Jimmy and Paul go to see Poh Boy and cut a deal, agreeing to retrieve a stolen car on the dealer's behalf. They discover a woman named Gabriela in the trunk. Gabriela explains that she is the mistress of Poh Boy's top rival, who was murdered by his gang and tied up as a present for their boss. Jimmy previews the tape from a hidden camera Paul had installed in his home and sees what looks to be Paul's wife Debbie with another man. He tells Paul that there is not anything on the tape, but Paul watches it himself anyway and is heartbroken. Gabriela runs off and is subsequently captured and brought to Poh Boy.

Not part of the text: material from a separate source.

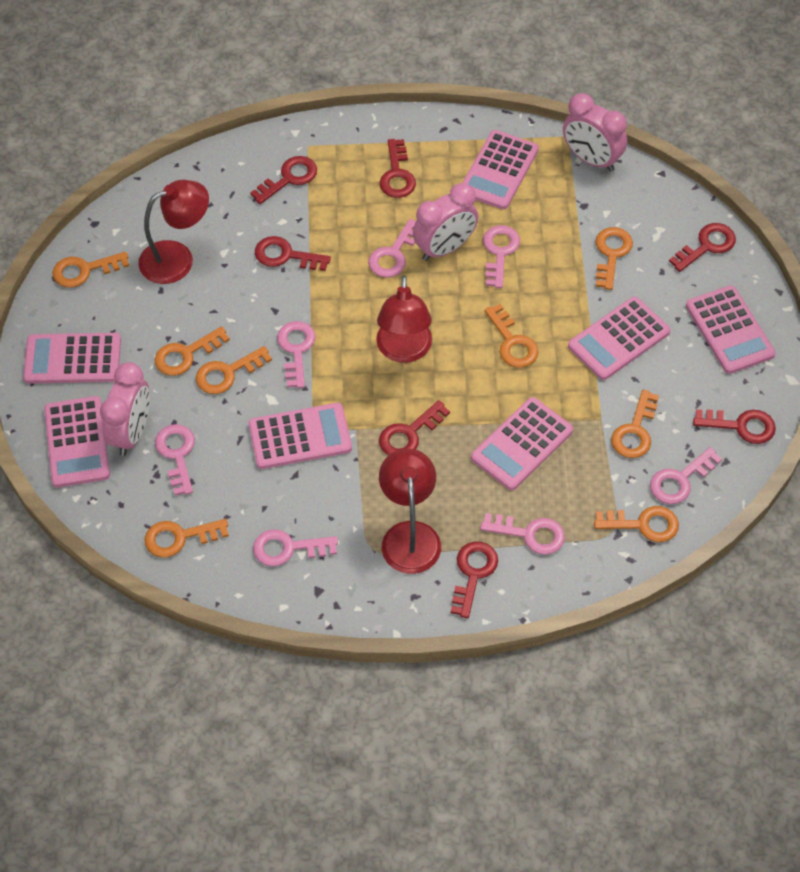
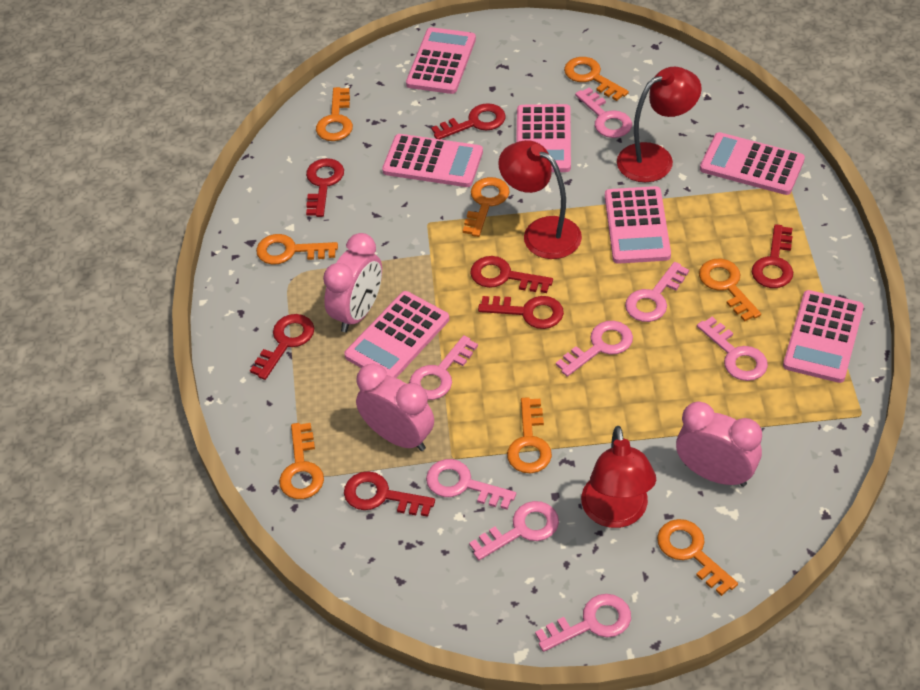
pink key: 7 -> 8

Jimmy bails out Dave and forces him to get the card back, but he accidentally falls out of a tree and hits his head, rending him comatose. Jimmy then breaks into Poh Boy's hideout only to be surrounded by the gang. At the same time, Paul learns that Debbie tricked him by faking an affair after finding his camera. After killing most of the gang in another shootout, Jimmy and Paul find Poh Boy holding Gabriela at gunpoint. They shoot him dead, but Paul's bullet goes through Jimmy's baseball card in Poh Boy's shirt pocket. Impressed with the duo's initiative and inadvertently assisting two colleagues caught up in the shootout, the precinct chief restores Jimmy and Paul to active duty, awarding them both commendations.

Crestfallen at the destruction of his prize card, Jimmy is left with no choice but to let Roy pay for the wedding. His humiliation is only furthered when Pam insists that both her husband and her ex give Ava away. Jimmy says nothing about it, but Paul discreetly aims a gun at Roy and forces him to sit down when the priest asks for Ava to be given away, letting his partner and friend have the moment to himself.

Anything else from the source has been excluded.